圧倒的に軽いページを作成したい方におすすめの方法と言えるでしょう。

3. WordPressのプラグインで対応する

3つ目は、WordPressのプラグインで代用する方法です。

おすすめのプラグインは「Youtube SpeedLoad」です。Youtube SpeedLoadは、サムネイル画像と再生ボタンを表示してくれるプラグインです。面倒なコードの追記が必要ないため、記事の執筆に集中できます。
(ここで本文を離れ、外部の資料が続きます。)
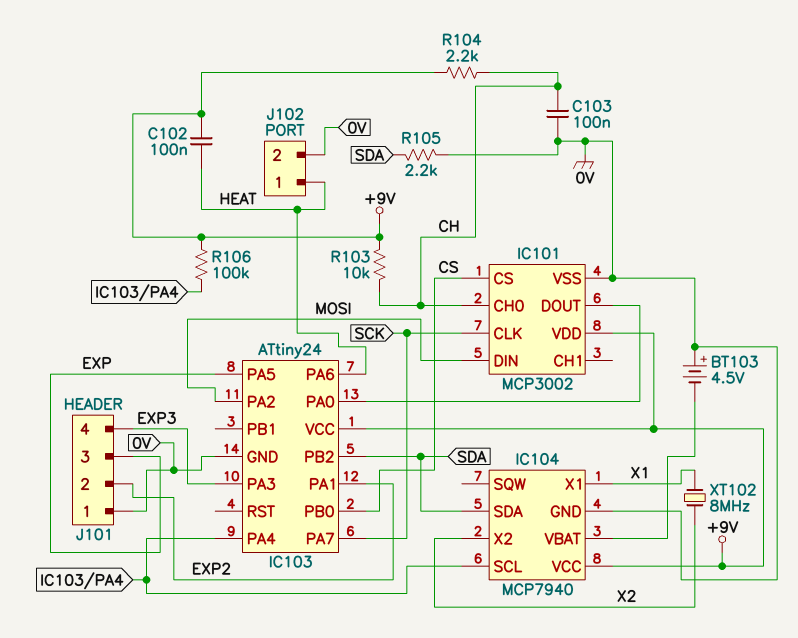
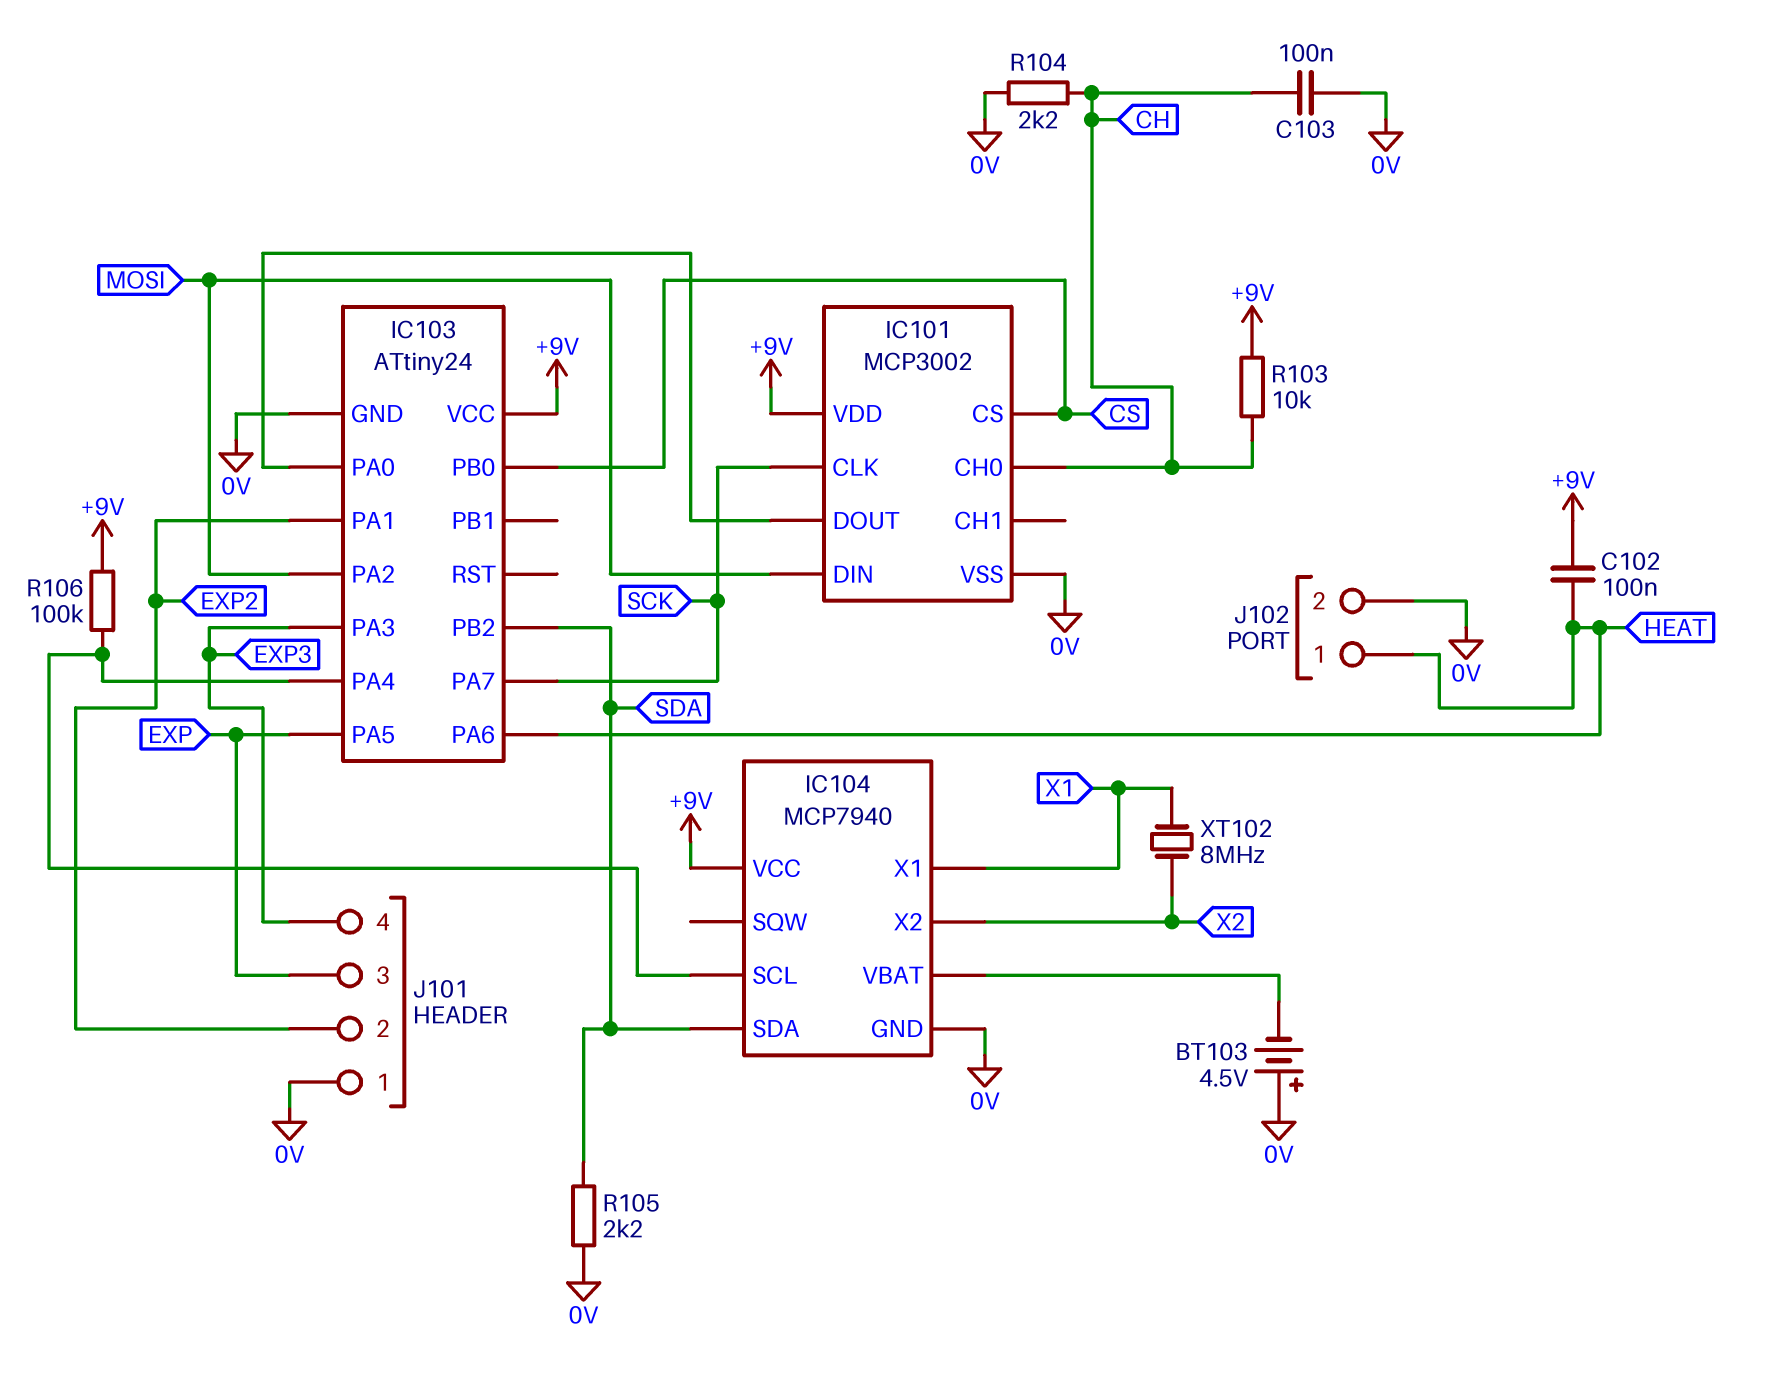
R104: 2.2k (+9V, CH) -> 2.2k (0V, CH)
まずは、Youtube SpeedLoadをインストールしていきましょう。プラグインの「新規追加」から「Youtube SpeedLoad」と検索して「今すぐインストール」をクリックしてください。

Youtube SpeedLoad

Youtube SpeedLoad

インストールが完了したら、Youtube SpeedLoadを「有効化」してください。有効化が完了したら、YouTube動画のURLを全てコピーします。
※埋め込みコードではなく、ブラウザに記載されているURLをコピーしてください。

YouTubeの画面

コピーしたURLを投稿画面に貼り付けると、自動でYouTube動画が表示されます。ブロックエディター、クラシックエディターともにコピペするだけでOKです。

プレビューを見ると、下画像のように表示されます。

YouTube埋め込み

再生ボタンをクリックすると、ページ内でYouTubeを再生できます。

Youtube SpeedLoadは、再生ボタンをクリックするまで動画を読み込みません。そのため、20本以上のYouTubeを記事内に挿入しても、ページの表示速度が重くなる問題を解決できます。

URLをコピペするだけなので、手間をかけずにYouTube動画をたくさん貼り付けたい方におすすめです。プログラミングの知識がない方は、Youtube SpeedLoadを活用すると良いでしょう。

まとめ

WordPressにYouTubeを貼り付けると、必然的に読み込みが重くなります。重いままのページはSEOに悪影響を与えるだけでなく、ユーザーにストレスを与える原因になりかねません。

今回紹介した3つの対処法には、それぞれメリットとデメリットがあります。あなたのサイト運営方針に合わせて、適切な対処法を選択してみてください。

YouTubeと文章を活用しつつ、ユーザーフレンドリーなコンテンツを作っていきましょう。